「ところで御剣、何か希望はある?」
「……希望とは?」
「今から何をするかは、お前でも分かってると思うけど。どんな風にされたいか、お前の希望を聞いておこうと思ってね」
成歩堂の意味深な笑みに、御剣の眉間のヒビが深くなる。
「……不吉な予感しかしない」
「まぁそう言わずに聞いてよ。例えば、うつぶせになって後ろから突かれるのと、あおむけになって大股開きで受け入れるのとでは、どっちが良い?」
「どちらもイヤだと言ったら?」
御剣はおずおずと尋ねてくる。おそらく断られると思っているのだろう。
それに反して、成歩堂は深々とうなずいた。
「もちろん良いよ。お前が僕の上にまたがって自分から受け入れるとか、他にも色々と方法はあるからね」
「…………うつぶせで良い」
「了解。僕としては、お前の顔が見えないのは残念だけど、最初はその方がお互いに気楽かもしれないな」
初めてのことにかなり緊張しているらしい御剣の意見は、なるべく尊重したいと思う成歩堂だ。それに一度挿入してしまえば、顔が見えるように体勢を変えることも出来るだろうから。

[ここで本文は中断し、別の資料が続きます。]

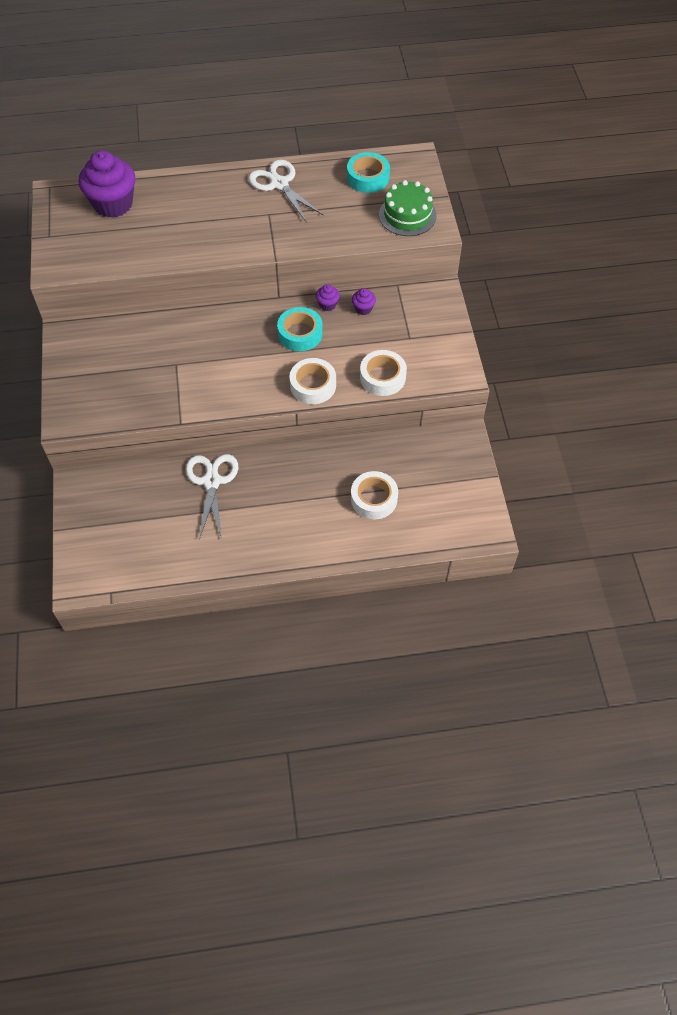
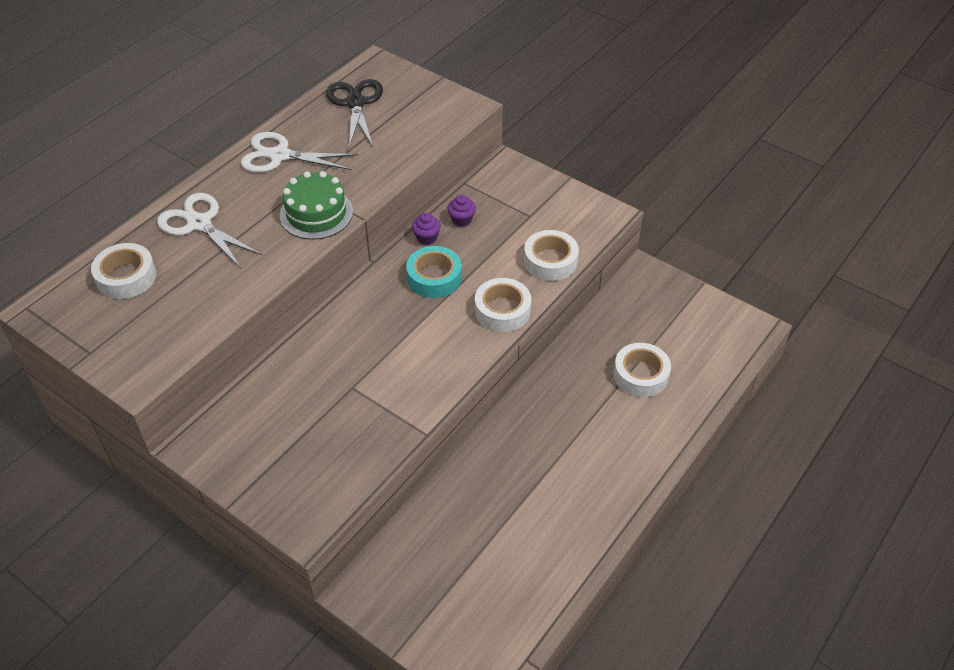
camera: 45 degrees left, 10 degrees down
(113, 204) = (126, 277): purple cupcake -> white tape
(211, 481) = (488, 476): white scissors -> white scissors (199, 224)
(368, 178) = (355, 103): turquoise tape -> black scissors
(407, 215) = (430, 111): green cake -> green cake (316, 213)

御剣は小さくうなずくと、意を決した様子でうつぶせに寝転がる。均整のとれたすらりとした肢体は、たとえ後姿でもギリシャ彫刻のように美しい。
この躰をこれからアレコレするのかと思うと、それだけで成歩堂の心は昂ぶった。
「それじゃ、とりあえず解していくところから始めようか。最初はちょっと違和感があるかもしれないけど……」
成歩堂はローションの瓶を手に取ると、中身の液体を御剣の双丘にとろりと零してゆく。同時に自分の指も濡らして、そのまま固く閉じた蕾に触れさせた。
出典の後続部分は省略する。